Né en 1939, le 12 vient de disparaître cette nuit d'avril 2006. Concurrence oblige, France Telecom a perdu ce que l'on a cru bon de considérer comme un "monopole". Soit !

Mais, le 12 disparaît, nous ne serons pas privés de renseignements pour autant. Les préfixes en 118 ont d'ores et déjà fait leur apparition, à grands frais de spots publicitaires, d'offensives médiatiques en tout genre et de tragi-comédie téléphonique. La grande Armada des 118 débarque et entend prendre d'assaut les 300 millions d'euros que les Français dépensent chaque année pour connaître le numéro de la personne qu'ils veulent appeler.

Chaque jour, un nouveau numéro de renseignements a surgi d'on ne sait où. A cette allure, nous autres Français aurons bientôt réussi à créer ce que Borges avait un jour seulement osé imaginer : des annuaires d'annuaires... La mise en abyme par excellence ! Et nous allons composer des numéros de renseignements pour nous renseigner sur les numéros de renseignements à composer afin d'obtenir un numéro téléphonique. Plus de trente après la mort de Fernand Raynaud, chaque Français doit bientôt s'apprêter à jouer bientôt à guichets fermés le sketch du "22 à Asnières"...

Il est vrai que l'existence d'un numéro unique était une chose trop simple, trop évidente, trop efficace, pour que certaines bonnes âmes qui nous régissent ne songent pas à y mettre un terme définitif. On a donc choisi, une nouvelle fois, la voie de la complexité. Mieux encore, on est allé regarder (une fois n'est pas coutume) ce qui se passait autour de nous en Europe. Comme on a constaté que la libéralisation des renseignements téléphoniques s'est soldée par un échec retentissant, on ne s'est pas fait attendre pour emboiter le pas ! En Grande-Bretagne et en Espagne, la libéralisation des renseignements téléphoniques s'est, en effet, traduite par des tarifs plus élevés et des pratiques plus opaques, au détriment du consommateur.

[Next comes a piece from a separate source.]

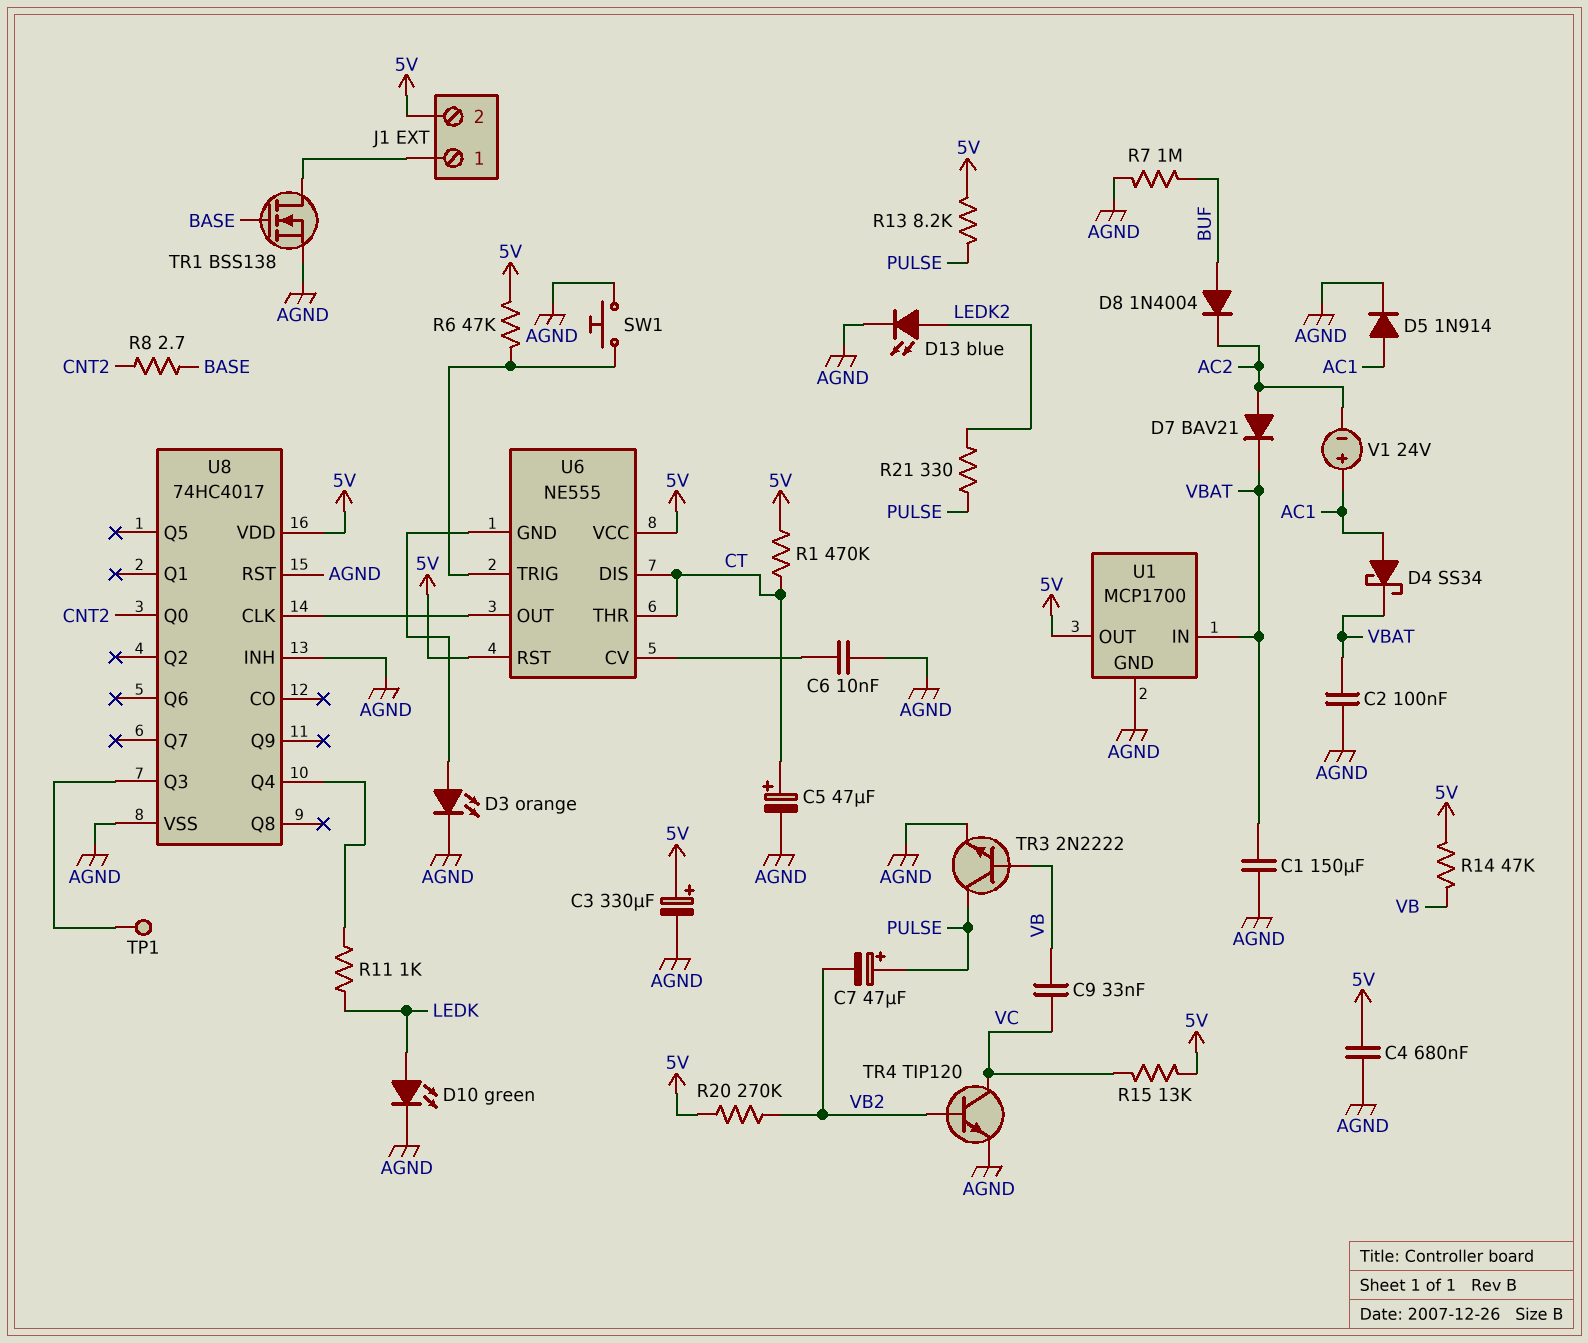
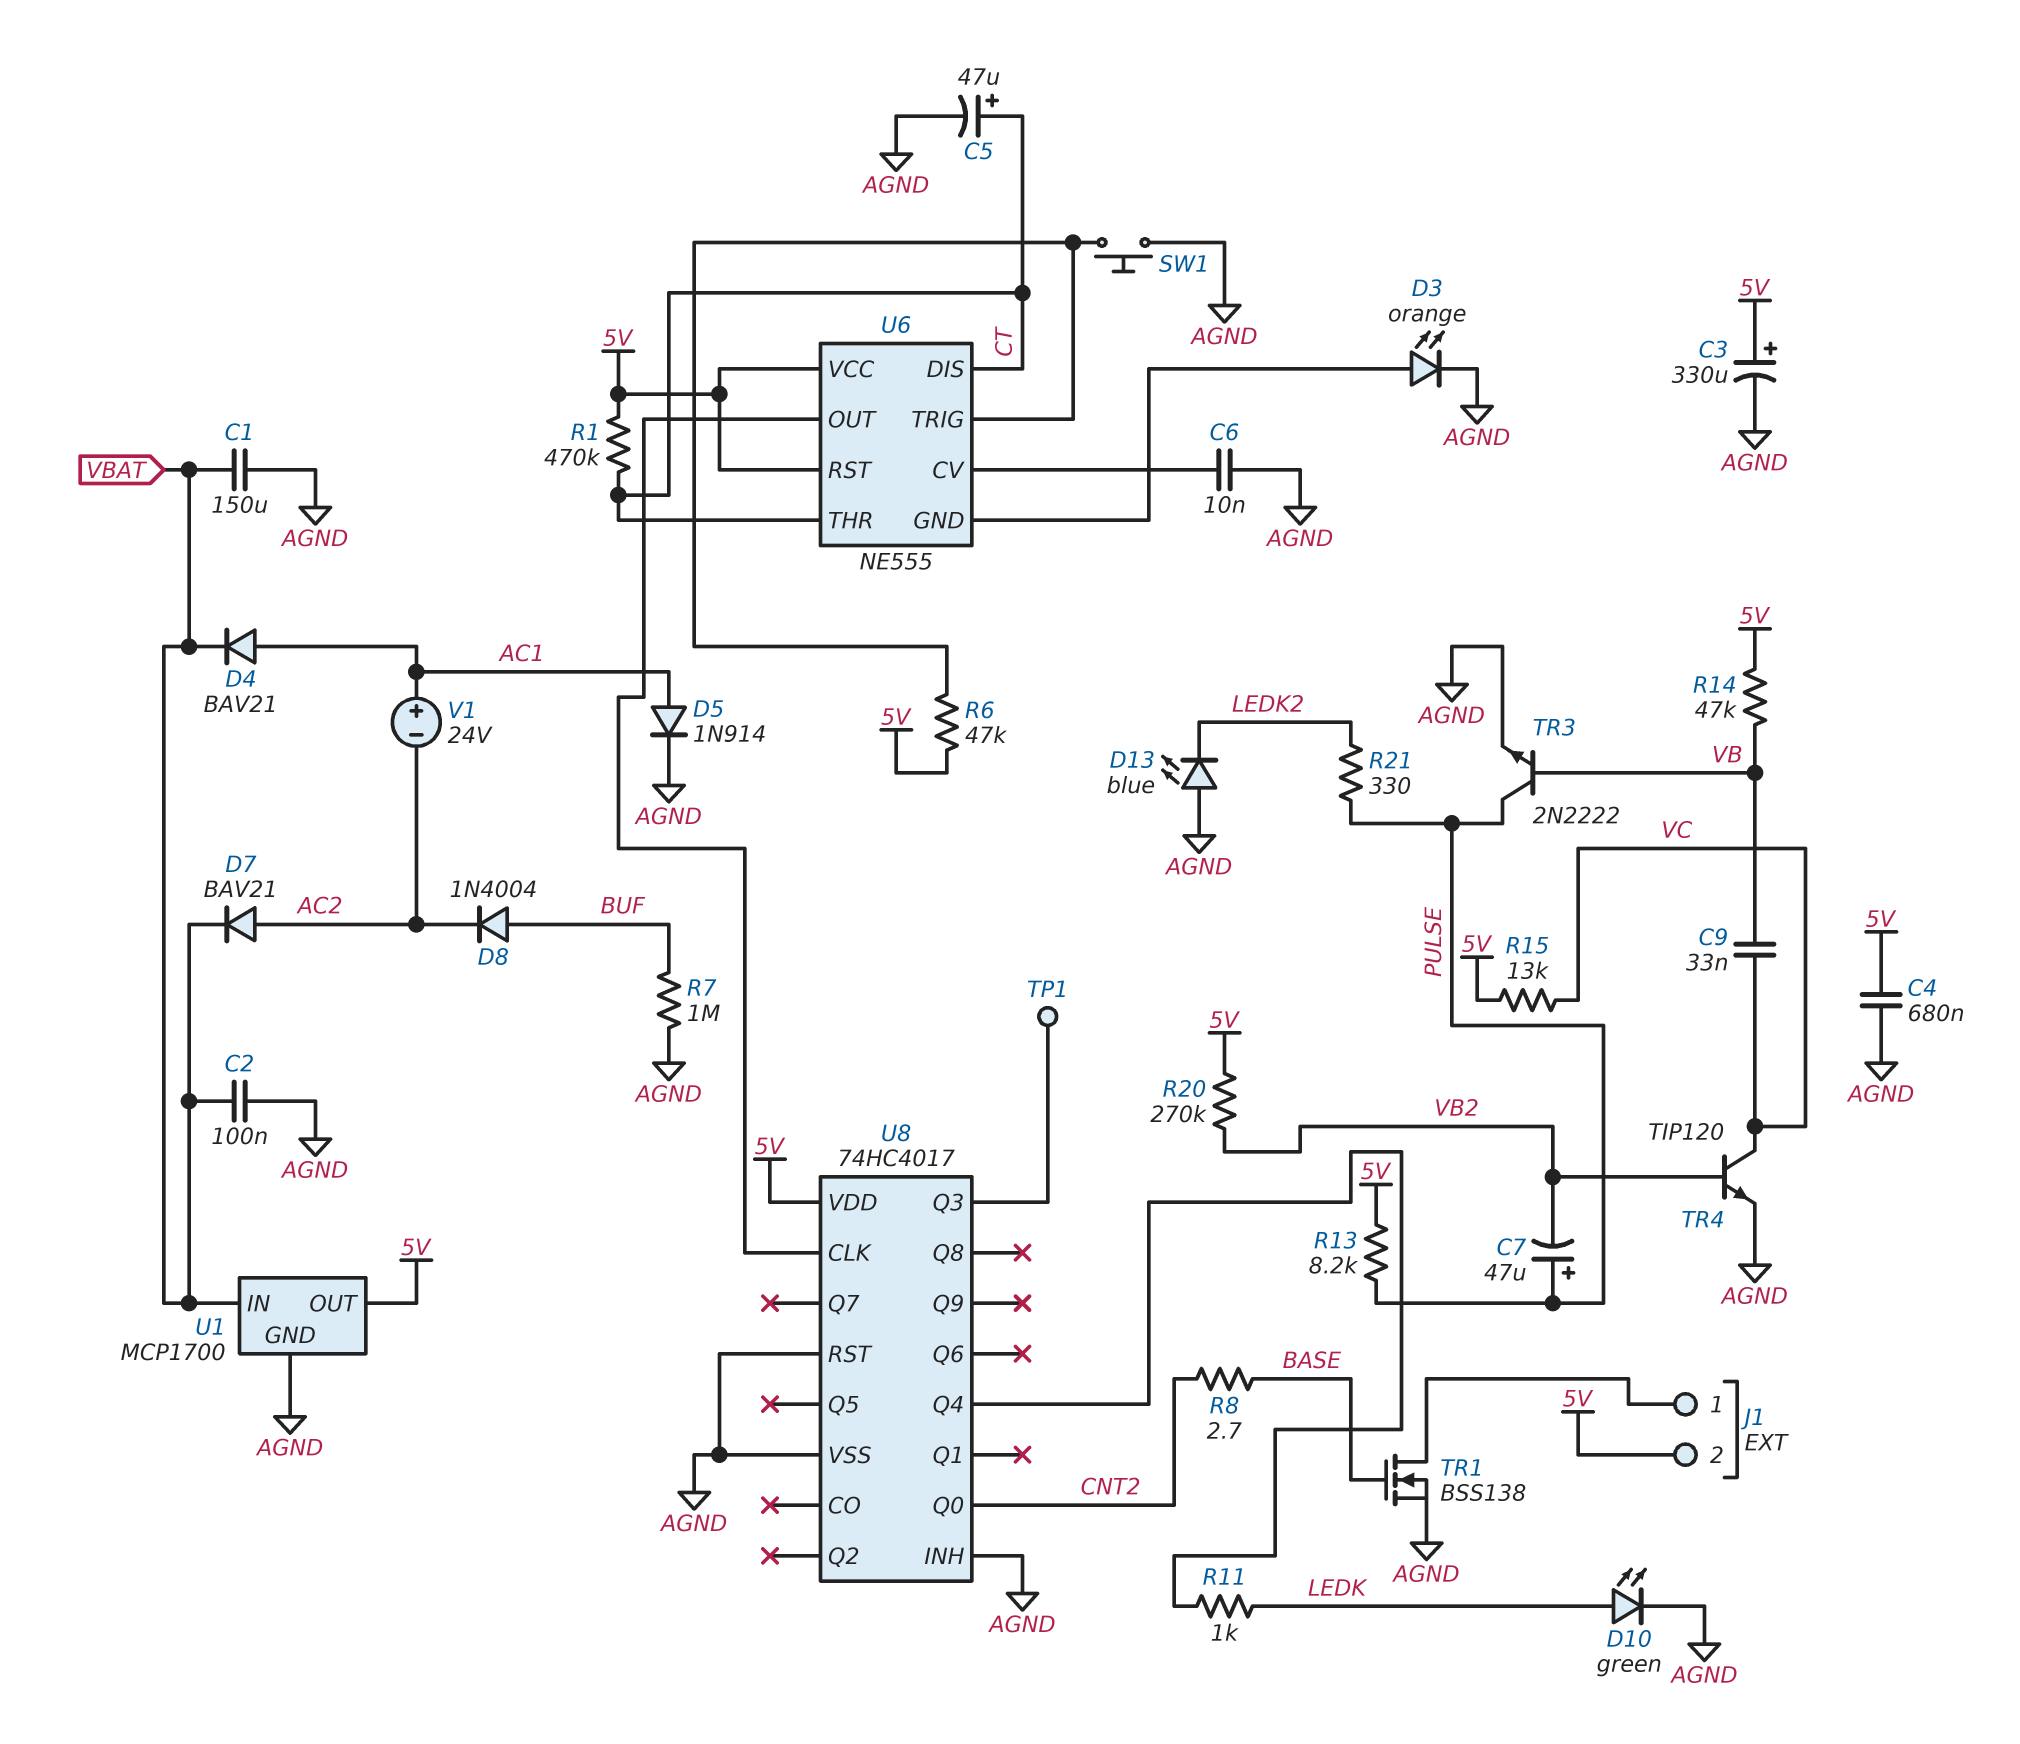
D4: schottky SS34 (A AC1, K VBAT) -> diode BAV21 (A AC1, K VBAT)
D13: LED blue (A LEDK2, K AGND) -> LED blue (A AGND, K LEDK2)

Pourquoi, donc, avoir choisi de suivre cette voie ? On nous répond : "Pour respecter les lois de la concurrence à l'heure de la mondialisation..." La mondialisation et les lois de la concurrence ont bon dos ! Laisser subsister le 12 allait-il risquer de faire ressembler la France à un pays peuplé d'hommes de Néanderthal, à une société archaïque préférant toujours les lampes à huile et la marine à voile au confort moderne, ou encore à une contrée ravagée par des soviets hostiles aux lois élémentaires du libéralisme ?

Est-ce que l'existence d'un numéro unique de renseignements téléphoniques ne relevait pas d'une certaine idée du "service public" ? Est-ce que le 12 mettait en péril l'économie française, européenne, mondiale ? Va-t-on demain poursuivre dans la même voie et réclamer que soient libéralisés les numéros d'urgence ?

Dans cette affaire, le plus paradoxal est que nous vivons une époque où deux principes apparemment contradictoires coexistent : d'une part, le monde nous semble fait que de libéralisation, la démonopolisation et de déréglementation ; d'autre part, on n'a jamais autant réglementer, régi, contrôlé qu'à l'heure actuelle. L'histoire a connu des moments pareils, où des sociétés entières ont vécu sous la servitude volontaire de la réglementation, avant que le "non-sense" des situations les conduise à totalement dépérir. Nous savons que l'empire byzantin est mort de son propre byzantinisme.

Certes, la société française ne va pas dépérir maintenat que le 12 a disparu : nous aurons simplement un peu plus de tracas lorsqu'il faudra nous souvenir quel numéro composer lorsque nous voudrons obtenir un renseignement téléphonique...

Laisser subsister le 12 aurait été trop simple, trop évident, pas assez complexe. Aujourd'hui, la complexité engendre la complexité. Elle se nourrit d'elle, dans nos lois comme dans nos pratiques économiques et sociales, et emporte dans son sillage tortueux ce que certains ne peuvent plus partager faute de s'en servir : le bon sens.